The targeting of spawning aggregations is one of the most significant pressures facing coral reef ecosystems. The use of seasonal closures has been advanced for protecting aggregating fisheries for which managers have limited information on the location and timing of their reproductive events; however, few studies have examined the performance of these types of closures. This study assesses the perceptions of 150 fishers regarding the performance of seasonal closures in the Commonwealth of Puerto Rico.
Our results show that most fishers perceived that seasonal closures are effective fishery management measures. Across the six seasonal closures examined, fishers reported that these closures protected spawning aggregations and, to a lesser degree, increased fish abundance. These measures, however, did not always improve fishers' livelihoods nor result in their support for the seasonal closures. The loss of resource and market access during periods of high consumer demand and overlapping seasonal closures were the main causes of financial distress.
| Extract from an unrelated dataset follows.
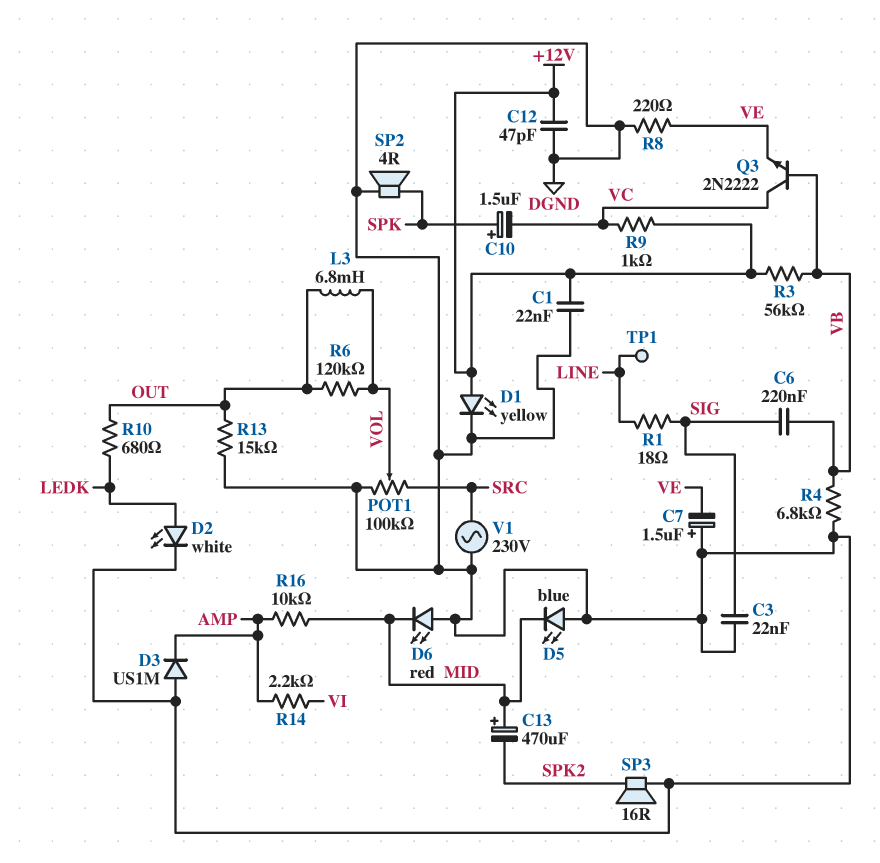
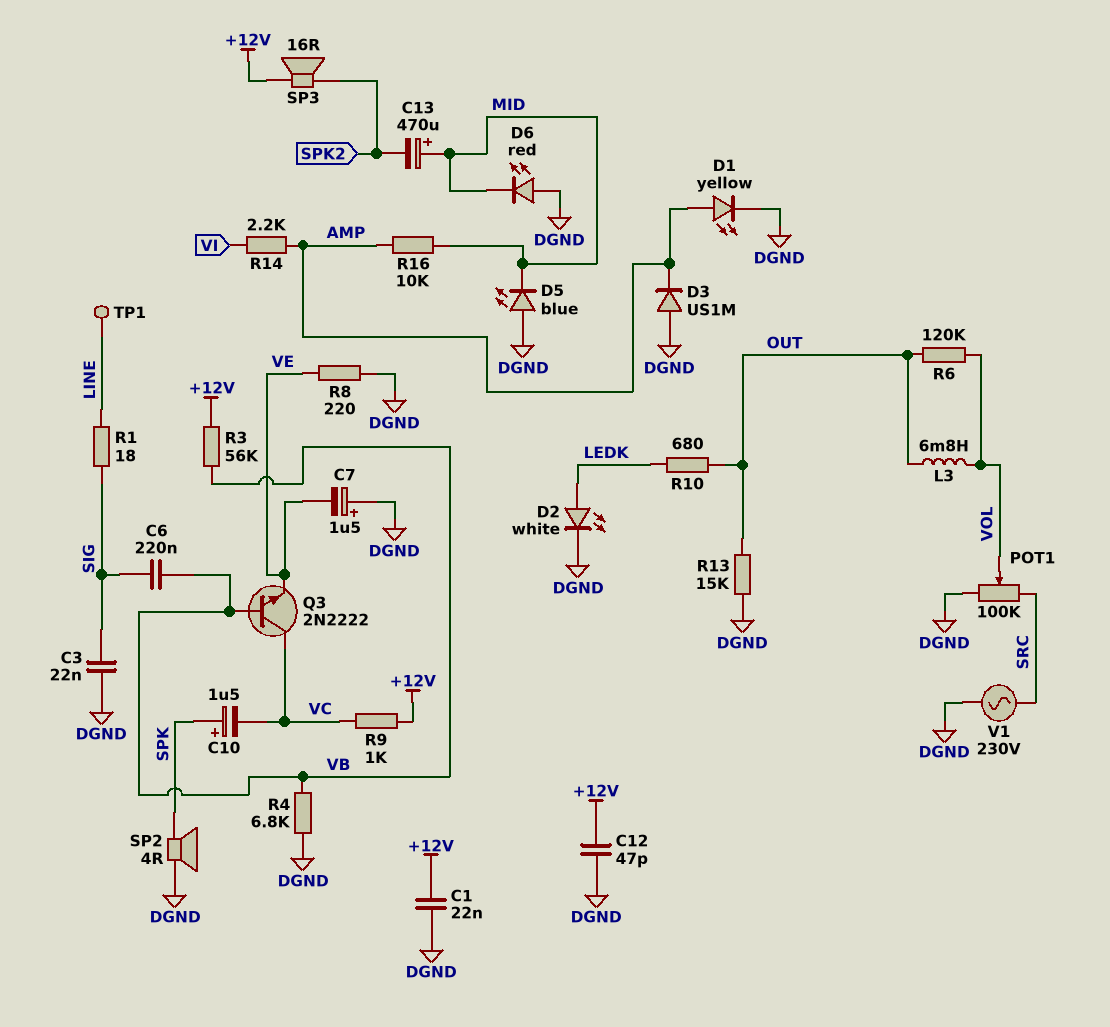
D1: LED yellow (A +12V, K DGND) -> LED yellow (A AMP, K DGND)
SP3: speaker 16R (DGND, SPK2) -> speaker 16R (+12V, SPK2)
Fishers indicated that the performance of the seasonal closures could be improved by increasing investments in monitoring, control, and surveillance capabilities, and adjusting their timing to accommodate economic and local ecological considerations. Fishers argued that revisions were necessary because some species spawned year-round or outside closure windows. Some fishers also called for replacing seasonal closures with alternative management measures (e.g., area-time closures, marine protected areas, gear restrictions), conducting additional scientific research, and improving fisher education. This work underscores that beliefs about conservation and livelihood outcomes are closely linked to the quality of management, the importance of conducting periodic assessments, and engaging fishers in decision-making to increase accountability, transparency, and support for management interventions.